Actions communes au pont d’Annet et au pont de Trilbardou

  • investigations ciblées sur la précontrainte intérieure afin de mieux quantifier les désordres observés. Elles doivent indiquer précisément combien de fils ou de câbles corrodés ou rompus et à quel endroit
  • identification du type et de l’épaisseur du système d’étanchéité/roulement. En effet, le dossier d’ouvrage ne permet pas de dire quel est le système qui a été mis en œuvre dans les années 70 et celui-ci peut avoir été modifié depuis
  • si cela est possible, vérification du recul éventuel des culées et mesure de l’évolution de la flèche du tablier par mesure topographique
  • recalage des réactions d’appui. Ce recalage doit être réalisé en l’absence de gradient thermique, c’est-à-dire de préférence tôt le matin, à température stabilisée et mesurée précisément (la poussée devra être ajustée en fonction de la température)
  • vérification de la tension des câbles par la méthode de l’arbalète (à réaliser sur un seul ouvrage les résultats étant extrapolables aux autres ouvrages)
  • diagnostic du matériau béton (profondeur de carbonatation, teneur en ions chlorures). Ce diagnostic est utile dans le cadre d’un projet de remise à niveau notamment pour apprécier les zones qui nécessiteraient la mise en œuvre d’un revêtement de protection pour éviter une corrosion future
  • calculs fins sur un modèle élaboré, basés notamment sur les résultats des investigations complémentaires
  • détermination du caractère local ou général du phénomène observé de rupture de fils pour les câbles sous chaussé par réalisation de fenêtres afin de vérifier si le renformis est bien adhérent et si de l’eau peut circuler à l’interface. A compléter éventuellement, en fonction du type d’étanchéité, par une auscultation au radar pour vérifier le décollement du renformis.

Des portiques limitant physiquement la hauteur de circulation seront installés prochainement des 2 côtés du pont.

A la lecture de ces informations, vous comprendrez aisément que l’interdiction matérialisée n’est pas là pour la tranquillité publique même si cela soulage des nuisances sonores des camions mais bien pour des raisons de sécurité.
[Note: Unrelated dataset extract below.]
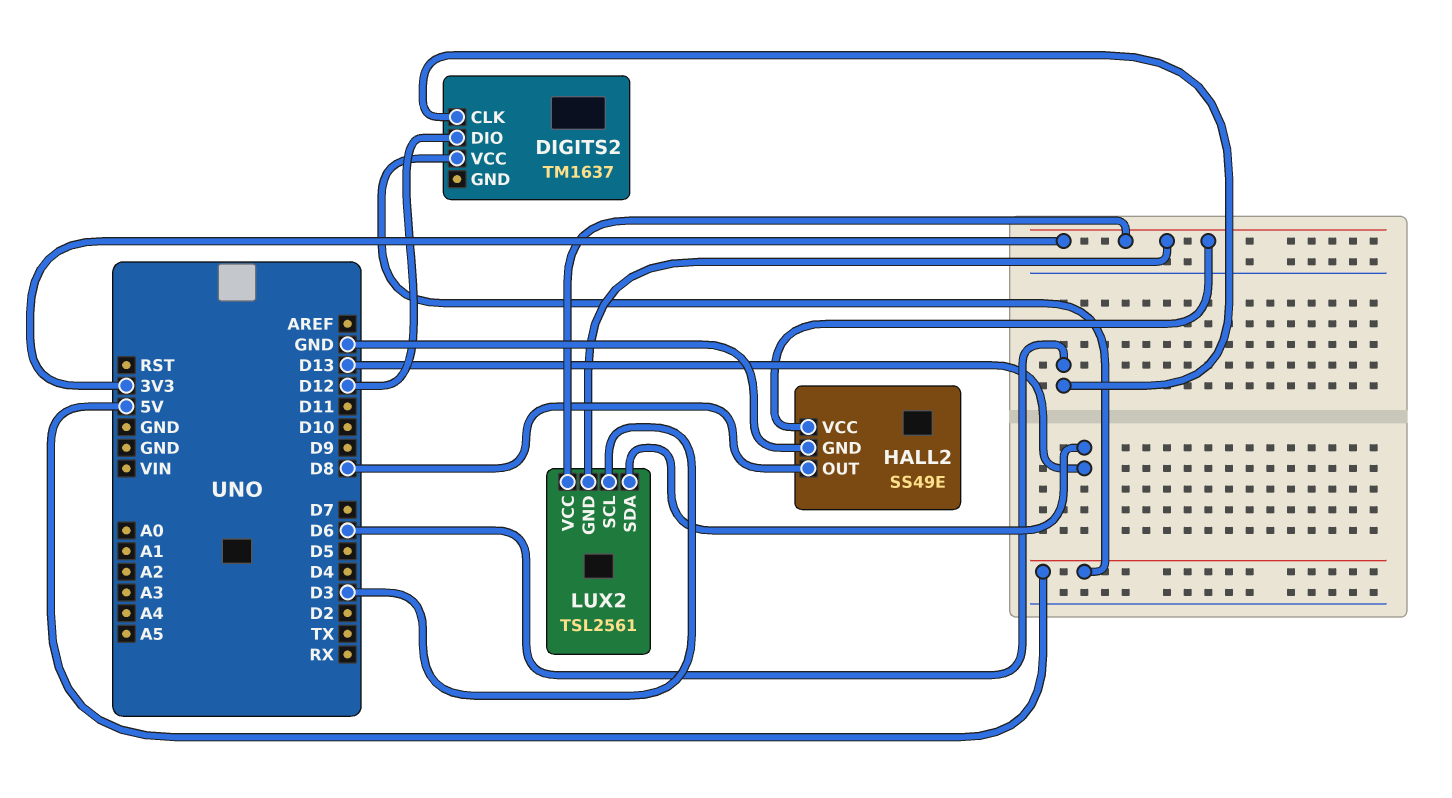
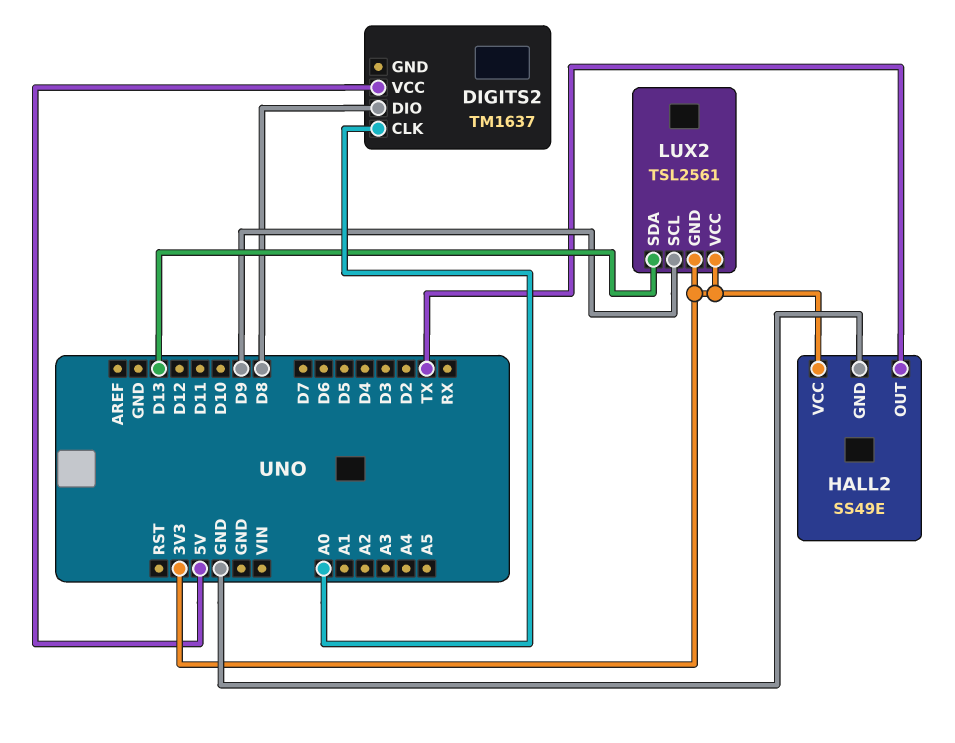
DIGITS2 pin CLK: D6 -> A0
DIGITS2 pin DIO: D12 -> D8
HALL2 pin OUT: D8 -> TX
LUX2 pin SCL: D3 -> D9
Nous sommes conscients que certains habitants du village sont lésés, et nous pensons particulièrement à nos agriculteurs, mais nous rappelons aussi que la circulation sur les routes de notre village est limitée depuis au moins 2013 aux véhicules dont le Poids Total Admissible en Charge (PTAC) est inférieur à 9 tonnes.

De ce fait, le franchissement du pont de la Marne est interdit à tout véhicule dont le PTAC -poids total admissible en charge- est supérieur à 3.5T, ou ayant une hauteur supérieure à 2.8m.

La Gendarmerie Nationale et la Police Municipale Intercommunale sont d’ailleurs sensibilisées à ce sujet et n’hésiteront pas à verbaliser les contrevenants.